A maior derrota política da história do casal Kirchner, imposta pelo voto opositor do vice-presidente Julio Cobos ontem, é vista por analistas e pela imprensa argentina como o ápice de um conflito com o setor agropecuário em que, por quatro meses, o governo não conseguiu abrir diálogos nem alcançar consensos. Pelo contrário, afastou aliados, conseguiu a proeza de reunir uma oposição fragmentada e aproximou governistas e opositores.
"Ainda que a oposição seja pequena, pela primeira vez forma um bloco racional, articulado. E se aproximam dela os políticos governistas, ante o medo de que os votos que receberam lhes dêem as costas no futuro se seguirem a ordem autista que vem de cima em vez de brigar pelos seus representados", escreveu o historiador Marcos Aguinis na revista "Noticias", antes da votação no Senado.
A crise poderia ter sido evitada, ou ao menos minimizada, se o governo não tivesse respondido aos locautes do campo com discursos duros e ataques. O governo, que antes tinha maioria ampla no Congresso, foi acusado de comprar votos para garantir a aprovação do projeto na Câmara por apenas sete votos. Diante da crise, ganhar por pouco no Senado já era quase uma derrota. Perder, como disse o líder situacionista no Senado, seria uma "ferida de morte".
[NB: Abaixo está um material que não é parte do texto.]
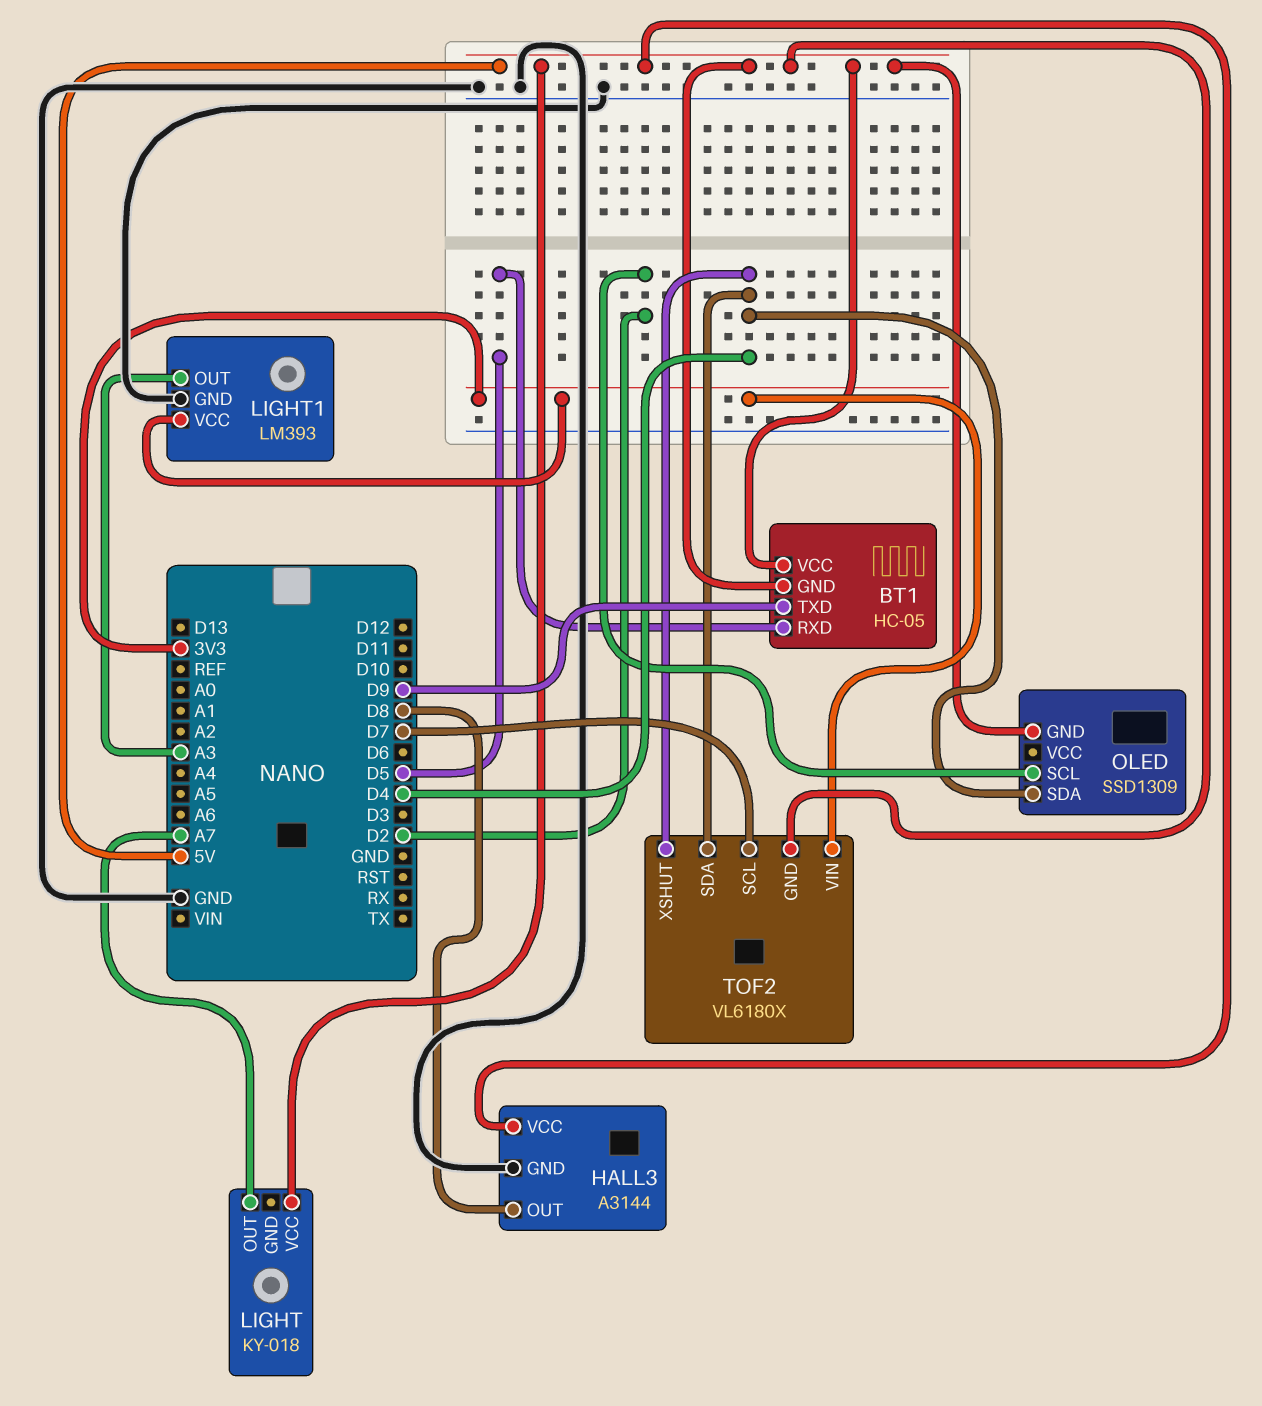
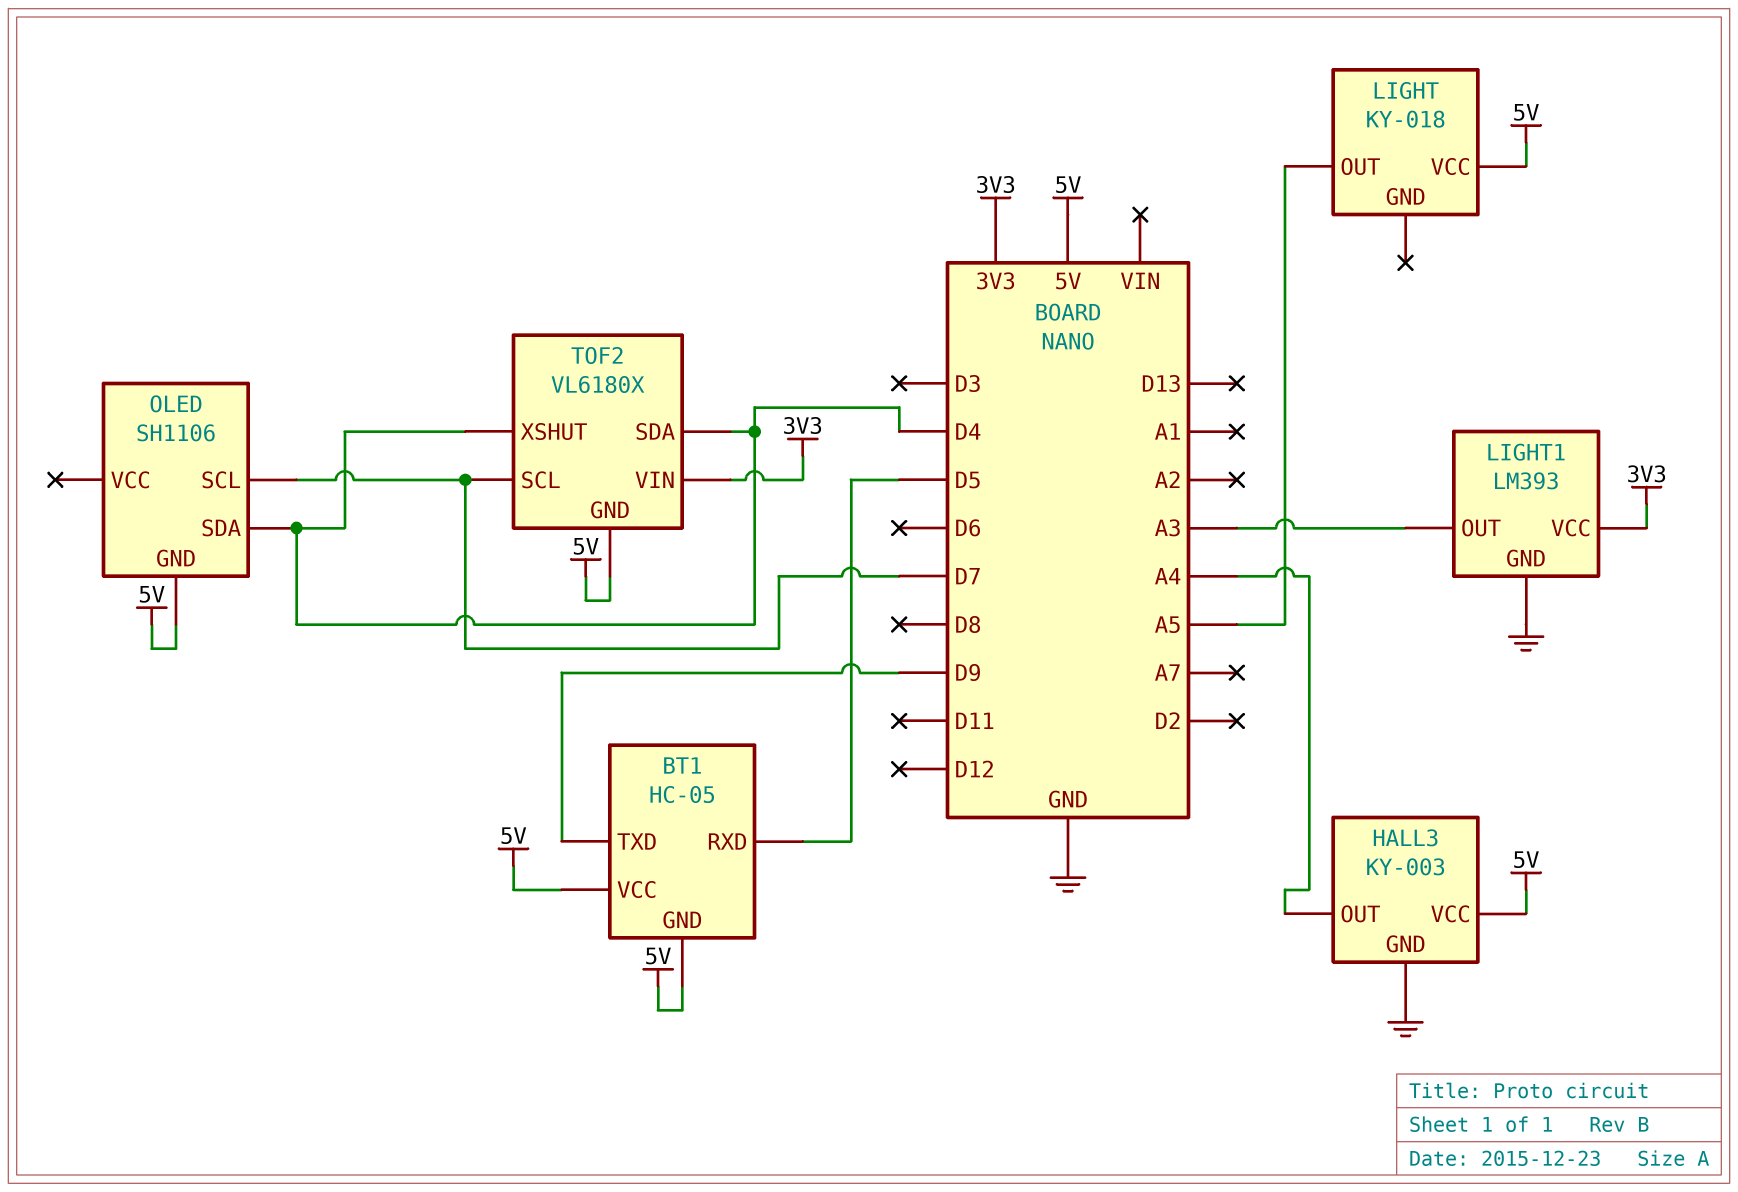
HALL3: A3144 -> KY-003
HALL3 pin OUT: D8 -> A4
LIGHT pin OUT: A7 -> A5
OLED: SSD1309 -> SH1106
OLED pin SCL: D2 -> D7

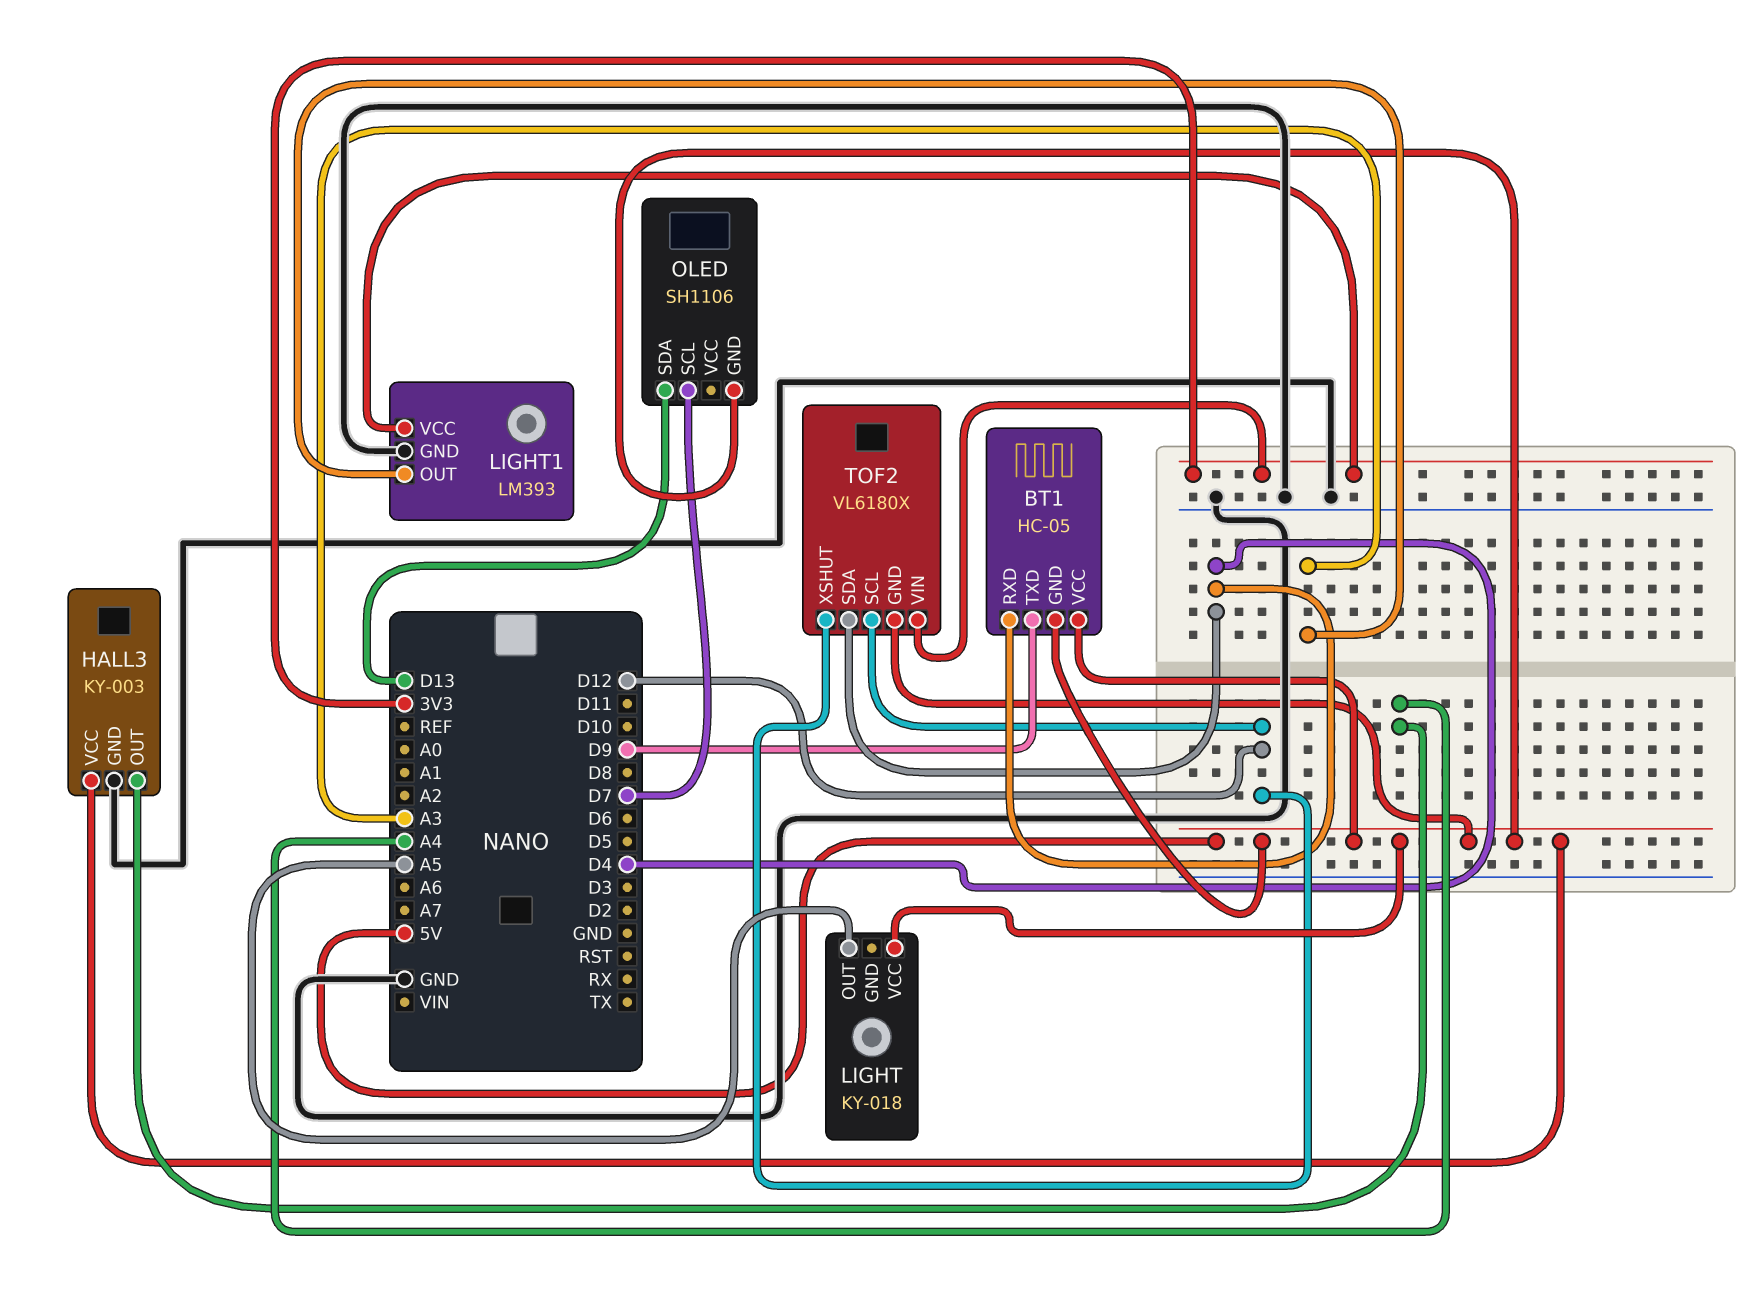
BT1 pin RXD: D5 -> D4
OLED pin SDA: D4 -> D13
TOF2 pin SCL: D7 -> D12
TOF2 pin XSHUT: D4 -> D12

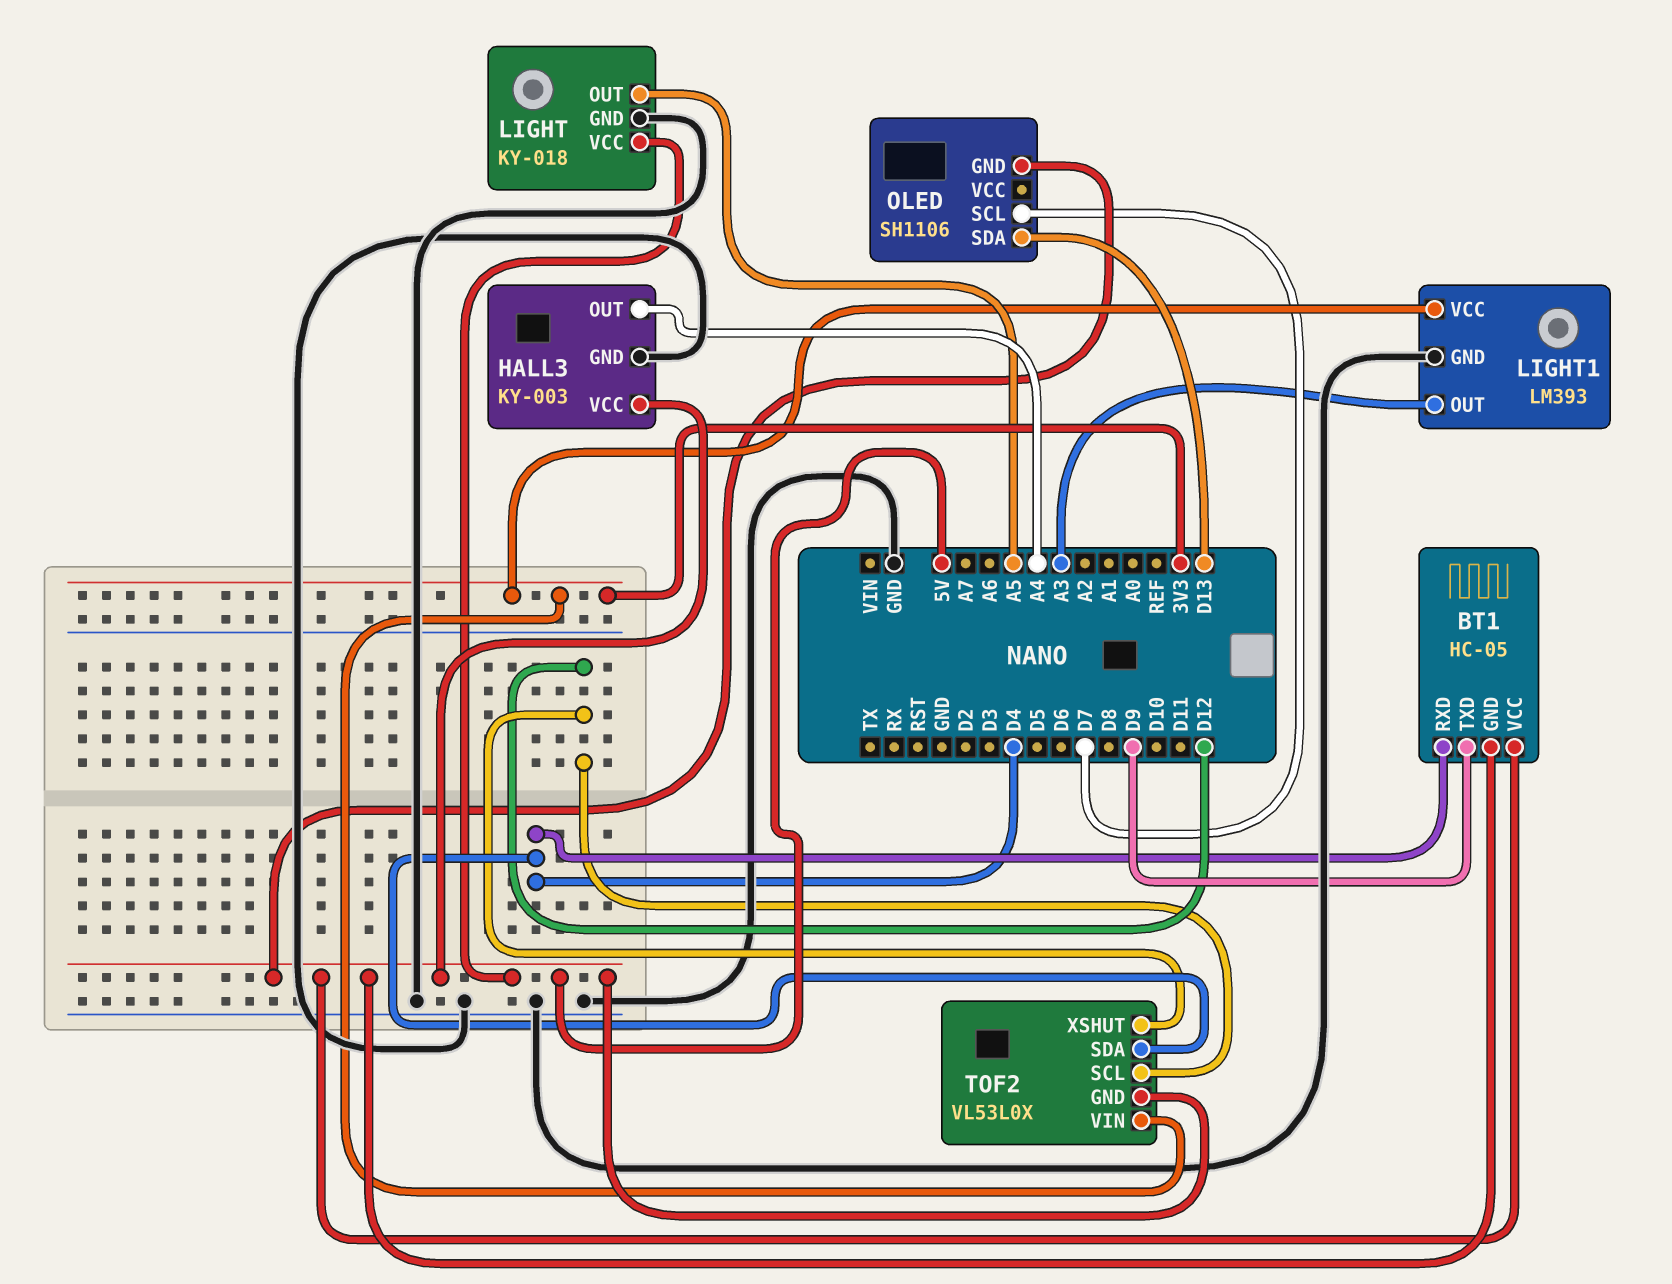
LIGHT pin GND: none -> GND
TOF2: VL6180X -> VL53L0X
"Julio Cobos não foi um verdugo oportunista, mas a expressão definitiva de uma crise que havia deixado o kirchnerismo sem apoio público, sem confiança social na economia, sem aliados e sem grande parte do peronismo", escreveu o analista político Joaquín Morales Solá no site do jornal "La Nación", para quem Cobos pôs fim a um estilo de governar com abuso de poder hegemônico.
"O casal presidencial argentino não sabe governar de outra maneira que não seja impondo sua própria vontade à política e à sociedade", afirmou.
Em entrevista a um canal de televisão local, o analista político Rosendo Fraga declarou que agora cabe aos Kirchner escolher usar o já chamado "fator Cobos" como "um instrumento de mudança" em sua maneira de governar ou então considerá-lo um traidor "e continuar no caminho da confrontação".
No governo do presidente Fernando de la Rúa (1999-2001), a perda de apoio no Congresso e a renúncia do vice-presidente foram fatores que instigaram uma crise que levou à sua queda e a uma das piores crises políticas e econômicas que a Argentina já viveu. Cabe ver agora como os Kirchner vão aceitar e se adaptar à possibilidade de perder.